L'Olimpiade fait partie de ses opus. Sur un livret de Pietro Metastase, Pergolesi ne révolutionne pas l'histoire de la musique; il infléchi davantage un mouvement préclassique, qui s'éloignait du baroque foisonnant pour une clarté, une simplification des formes, de la mélodie, de l'harmonie, une manière « galante » toute en élégance légère, mais aussi plus proche du quotidien, de la sentimentalité bourgeoise. Il faut écouter le travail sur les sonorités orchestrales, les amples récitatifs orchestraux, des modulations hardies et une nouvelle manière d'épouser les inflexions du texte, où se profile la complexité des émotions : Mozart s'en souviendra, Rossini aussi.

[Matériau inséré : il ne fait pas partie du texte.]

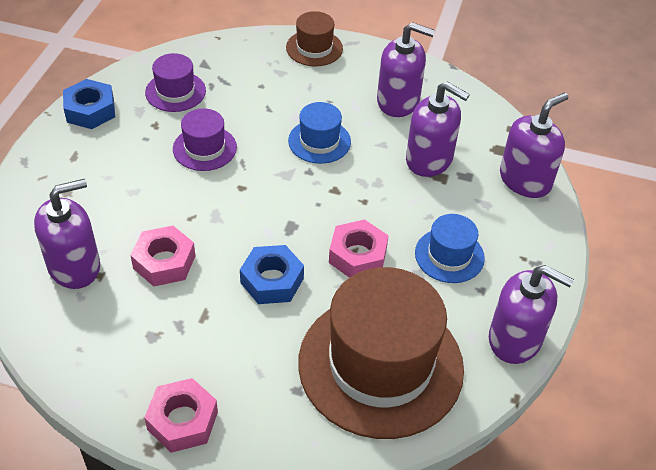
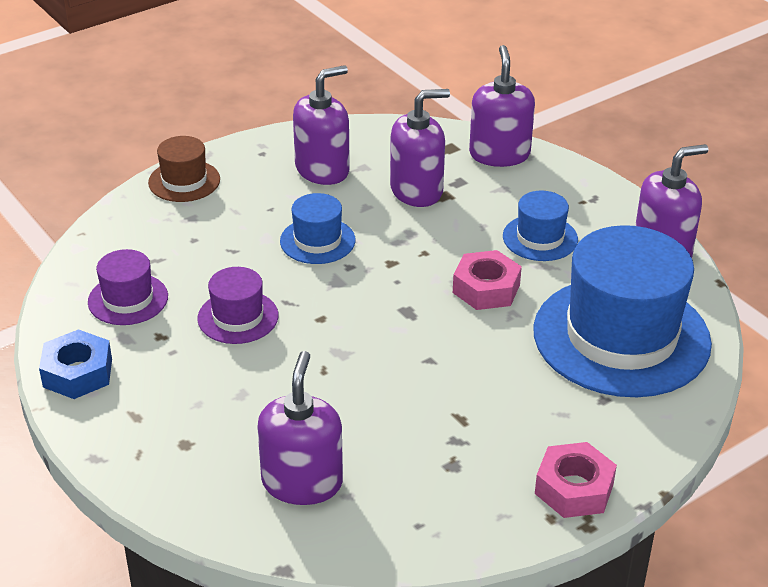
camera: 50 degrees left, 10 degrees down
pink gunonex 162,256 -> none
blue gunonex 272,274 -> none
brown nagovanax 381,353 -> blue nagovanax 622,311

Ce chef d'aeuvre de Pergolese fut hué lors de la première à Rome car le jeune compositeur, en digne représentant de l'Ecole de Naples, avait remplacé les airs de bravoure destinés aux castrats par des arie mettant en valeur les sentiments, les passions et les conflits intérieurs des personnages du meilleur livret de Métastase, mis en musique par plus de cinquante compositeurs, en particulier en 1734 par Vivaldi.
Quant à Alessandro De Marchi, sa filiation avec René Jacobs saute aux yeux. Même enthousiasme pour la partition, s, même capacité à galvaniser son orchestre Academia Montis Regalis, beaux phrasés, accents expressifs, mise en valeur des sonorités propre à l'orchestre baroque, ornementation coulant de source.
Cet Olimpiade est une vrai découverte, aux airs d'une qualité égale à ceux d'un Hasse, ou même parfois d'un Haendel.
La prise de son est très bonne, vref, une belle découverte qui complètera la discothèque des mélomanes.